I have a ancient 6 1/2 year old PC that I use for the basics like internet browsing, word processing, music listening, and the occasional downloadable video. However, occasionally I feel my system lags especially in terms of resposiveness. An example of this would be having several browser windows open with the websites running flash and other complex animations (esp. in ads). Scrolling becomes slow, and sometimes a window just crashes. Expectedly, video playback performance lags a lot. I suspect that integrated video is causing a graphical botleneck for the system. My specs are:

Intel Pentium II 266 Mhz
160 MB Generic SDRAM PC66 (mobo supports 256 MB max)
4.8GB Maxtor HDD
SIS 6326 Integrated Video 4MB (mobo supports AGP 64 MB max)
Soundblaster AWE 64 Soundcard
Microsoft PCI Wireless Card 54G
Windows 98 (first edition, with all updates)

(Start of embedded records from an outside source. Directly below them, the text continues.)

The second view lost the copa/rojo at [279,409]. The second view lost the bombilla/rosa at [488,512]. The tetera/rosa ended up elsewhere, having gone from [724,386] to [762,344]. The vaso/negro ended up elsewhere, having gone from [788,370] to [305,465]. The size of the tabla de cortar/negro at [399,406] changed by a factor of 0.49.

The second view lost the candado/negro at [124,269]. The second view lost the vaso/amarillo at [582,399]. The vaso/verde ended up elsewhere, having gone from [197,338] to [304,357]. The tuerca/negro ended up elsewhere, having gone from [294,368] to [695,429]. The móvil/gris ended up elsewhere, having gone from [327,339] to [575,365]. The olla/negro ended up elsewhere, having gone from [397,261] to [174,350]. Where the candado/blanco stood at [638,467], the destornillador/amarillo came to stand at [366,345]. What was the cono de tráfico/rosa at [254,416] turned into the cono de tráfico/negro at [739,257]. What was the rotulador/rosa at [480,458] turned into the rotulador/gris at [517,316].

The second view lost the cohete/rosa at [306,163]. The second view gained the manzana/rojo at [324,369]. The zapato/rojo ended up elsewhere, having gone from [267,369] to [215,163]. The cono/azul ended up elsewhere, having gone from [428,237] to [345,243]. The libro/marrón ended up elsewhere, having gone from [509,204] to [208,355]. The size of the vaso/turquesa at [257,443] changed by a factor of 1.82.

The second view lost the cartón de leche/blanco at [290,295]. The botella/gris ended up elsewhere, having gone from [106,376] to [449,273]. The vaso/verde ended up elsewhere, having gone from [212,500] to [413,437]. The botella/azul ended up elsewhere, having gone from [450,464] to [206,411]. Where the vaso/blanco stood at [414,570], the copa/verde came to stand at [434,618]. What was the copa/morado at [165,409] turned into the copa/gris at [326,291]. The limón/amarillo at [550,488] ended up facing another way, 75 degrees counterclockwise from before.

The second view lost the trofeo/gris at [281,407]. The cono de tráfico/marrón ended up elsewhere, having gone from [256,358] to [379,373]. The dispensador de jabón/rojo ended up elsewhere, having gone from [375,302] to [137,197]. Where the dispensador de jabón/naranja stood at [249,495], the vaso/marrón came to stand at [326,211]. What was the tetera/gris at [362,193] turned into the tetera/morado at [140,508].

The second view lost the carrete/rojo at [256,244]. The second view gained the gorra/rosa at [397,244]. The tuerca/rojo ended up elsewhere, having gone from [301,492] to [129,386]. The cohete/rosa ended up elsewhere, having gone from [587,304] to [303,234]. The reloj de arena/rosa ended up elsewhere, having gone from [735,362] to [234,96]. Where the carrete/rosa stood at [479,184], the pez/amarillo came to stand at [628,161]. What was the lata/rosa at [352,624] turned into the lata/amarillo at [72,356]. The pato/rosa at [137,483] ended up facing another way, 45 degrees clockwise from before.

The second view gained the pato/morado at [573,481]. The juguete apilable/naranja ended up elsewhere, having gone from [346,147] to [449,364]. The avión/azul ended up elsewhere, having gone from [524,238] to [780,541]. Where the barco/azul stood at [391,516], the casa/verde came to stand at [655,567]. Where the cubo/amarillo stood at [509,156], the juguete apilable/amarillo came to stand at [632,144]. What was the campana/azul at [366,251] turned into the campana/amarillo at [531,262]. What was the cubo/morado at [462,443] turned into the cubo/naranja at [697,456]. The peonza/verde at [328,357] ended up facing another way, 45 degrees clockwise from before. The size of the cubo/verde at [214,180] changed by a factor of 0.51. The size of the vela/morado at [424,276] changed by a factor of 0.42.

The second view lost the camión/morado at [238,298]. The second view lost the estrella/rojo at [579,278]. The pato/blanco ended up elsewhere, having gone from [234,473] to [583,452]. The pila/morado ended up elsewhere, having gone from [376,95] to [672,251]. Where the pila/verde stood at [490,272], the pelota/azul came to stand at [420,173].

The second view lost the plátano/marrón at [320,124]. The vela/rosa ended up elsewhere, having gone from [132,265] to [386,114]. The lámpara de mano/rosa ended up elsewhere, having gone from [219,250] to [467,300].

My question is will an AGP video card solve resolve the bottleneck? If so, which video card should I look into putting in this PC? Is the integrated video a bottleneck on the FSB/motherboard itself? Or, is there another underlying problem in the system that's causing the lagging like a slow FSB, HDD, etc. This isn't a emergency problem, but its annoying since sometimes the lag slows down the responsiveness where I have to restart the PC.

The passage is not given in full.